I am sometimes asked how it is that I see what I see in terms of the impact that technology is having on us and our children. For the longest time, I did not know. Then, I began writing a book on the downside of technology and kids and found my answer. Here it is from me to you.
The reason I see what I do in terms of the pervasive and all encompassing damage technology’s presence is having on our families, most especially on our children, is because I grew up in addiction. It was what I smelled, tasted, touched and walked through each and every day that I lived with my family of origin. It was the sea that I swam in. I did not question it or think it out of the ordinary. Disconnection and dissatisfaction felt normal to me. It felt like home.
As a child, I lived with the constant and unspoken reality that something was always in between me and my parents. Something was always in between me and my siblings. And something was always in between me and myself. The long arm of addiction insinuated itself into every single aspect of our lives from what time dinner was, to how we socialized, to what we believed as children, to how we were with one another, and to how we felt about ourselves. Alcohol was more important than people’s feelings. It was more important than love and connection. It was more important than health and well-being. It was more important than honesty and trust. And it was more important than me. Something non-human told us who we were and how to act. It told us how to be with one another and what to value. Sound familiar?
Like any child, I needed my parents to be available to me. And because they were not, I worked very hard to get them to pay attention, especially my father. I tried to catch his eye. And because what I did never worked, I kept trying harder and harder believing that it was my fault. Believing that if I could just do or say the right thing, at the right time, and in the right way then he would want me. Deep down it felt like there just had to be some dark and awful thing about me that was keeping him from wanting a better connection with me. Because he was my father, I believed him when he told me I was needing and wanting the wrong things. He just had to be right. He was the parent, the one in charge. The one who knew how things worked in the world. The one who was supposed to know how to pay attention to their own kid as well as the one who was never supposed to be the source of their sadness and disconnect. Throughout it all, I learned how to do for myself, how to accept harmful and sub par substitutes and how to go without what I needed most because what I really needed was not available.
Back then, when I was sensing and saying that something was off, nobody wanted to hear it. For them to hear would be to admit that there was a problem, and to admit that there was a problem would be to recognize that something must change, and then actually change. Back then, I was the one saying something is wrong, terribly, terribly wrong. And I am saying it again here. Now. Please God that we do not have to hit a collective bottom before we choose to recognize what is happening to us. Please God that we have a low tolerance for allowing machines to get in between us and our loved ones. Please God that we do not leave our children believing that an inanimate object is more important than them. Back then I was an irritant, a “trouble-maker.” Today, I say, “yes,” it is irritating and inconvenient to hear that the thing that you have made your god is squeezing the life out of you and your family. As bothersome and upsetting as this may be to hear and to recognize, it is still true nonetheless.
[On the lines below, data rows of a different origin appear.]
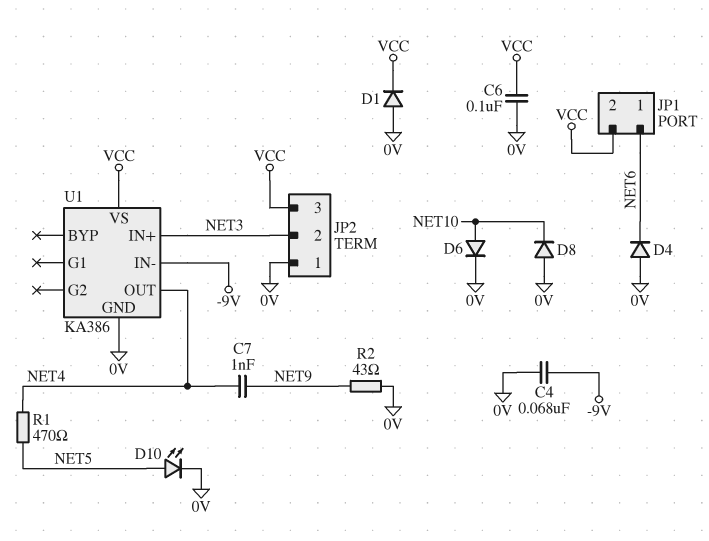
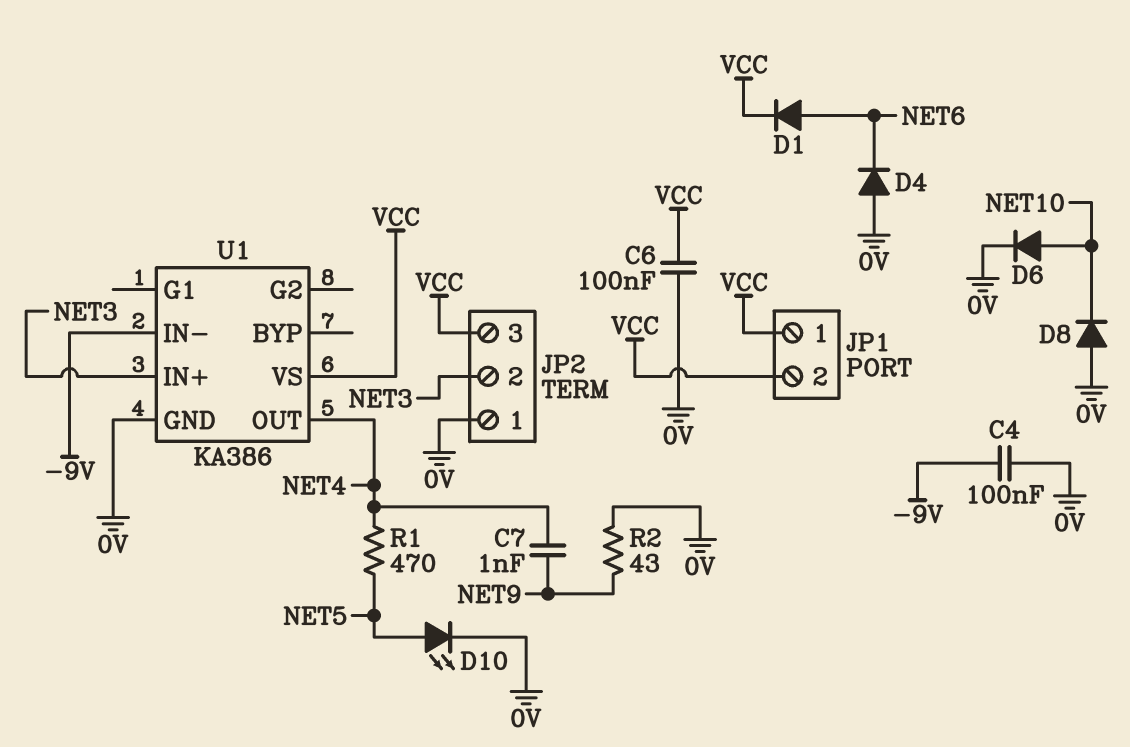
C4: 68nF (-9V, 0V) -> 100nF (-9V, 0V)
D1: diode (A 0V, K VCC) -> diode (A NET6, K VCC)
JP1 pin 1: NET6 -> VCC

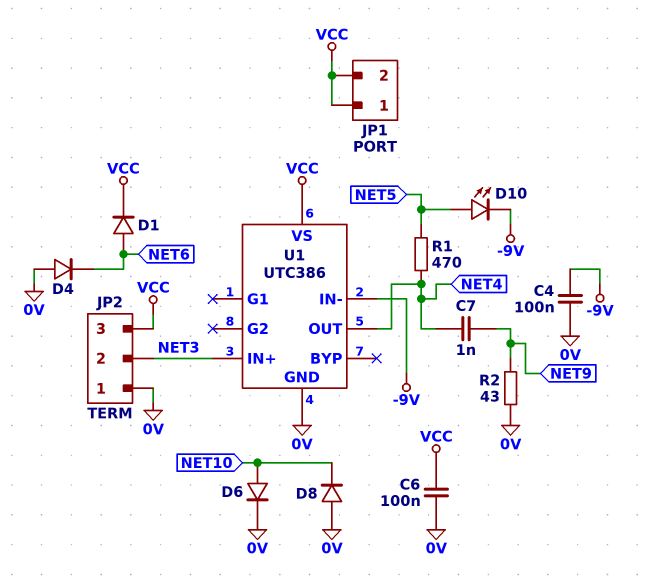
D10: LED (A NET5, K 0V) -> LED (A NET5, K -9V)
U1: KA386 -> UTC386

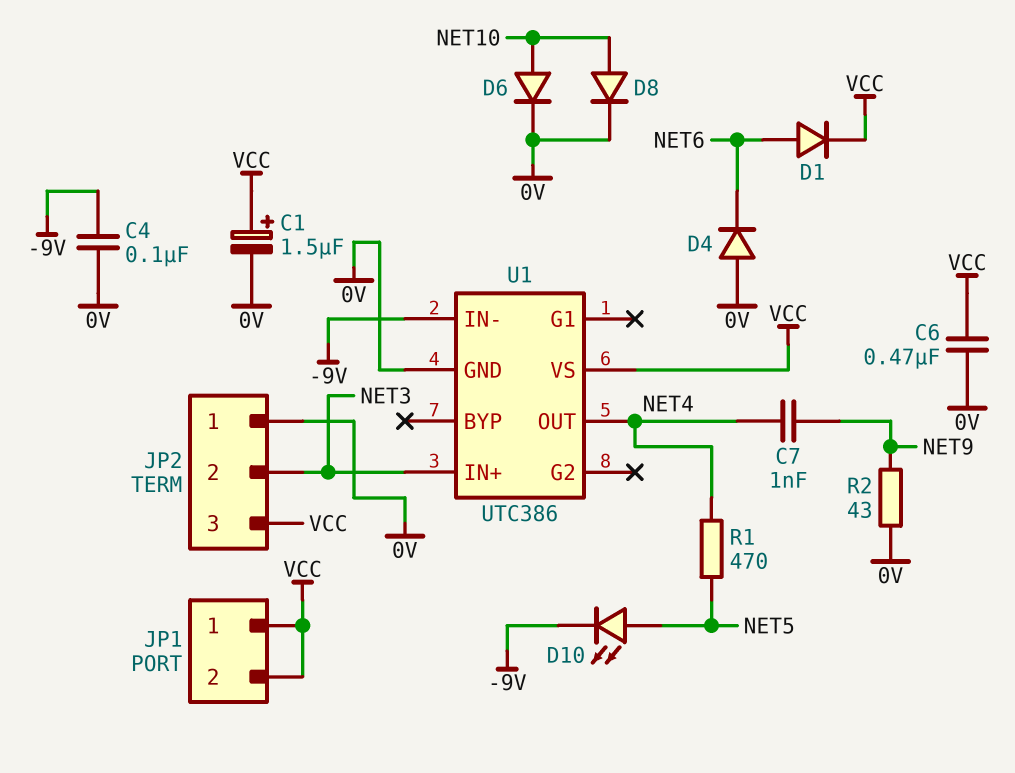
C1: none -> 1.5uF (plus VCC, minus 0V)
C6: 100nF (0V, VCC) -> 470nF (0V, VCC)
D8: diode (A 0V, K NET10) -> diode (A NET10, K 0V)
Looking back, I see that worse than any emotional neglect I experienced, were the daily choices I had to make; go with the program and have a father who tolerated me being around, or break from what I was being sold and be true to myself, and therefore left without. This left a deep and dangerous imprint on me, so soul-crushing that I still wonder how it was that I did not wind up going over some edge from which there was no coming back. I hated myself when I looked through the eyes of addiction. And for the longest of times, I did not trust myself. In the end, though, I have come to make my peace with it all. Even though it is deeply unsettling for me to be at odds with others, to go against the flow, there is now something in me that is willing to disturb dysfunction and disconnection despite my discomfort. And it all started with having my children and wanting something more for them. Could we not all find this within ourselves? Could we not all refuse to engage with what is inhumane, addictive and life-depleting? Could we not do this for our children?
Children are so astute and so very, very intuitive. In the beginning, they are more like animals; sensing and feeling their way into the world. They read what is beneath the surface. They respond to what is beyond words. When they are young, you cannot con them. It is only as they get older and figure out that if they want your love, they must tow the party line or risk falling out of favor with you, that they begin to lose their knowledge of what they need from you. Abandonment is a loss they cannot bear. Because of this, they will learn to be OK with very little if very little is what we offer them. It does not mean that this is what they want or need. It means that they are willing to make a deal. A compromise. And the compromise will be them; their hearts, their spirits, their lives. It is by our hand that we force this compromise on them when we live as if the screens are the most important thing in life. We do not do this with our words, but through our daily choices and where we place our attentions.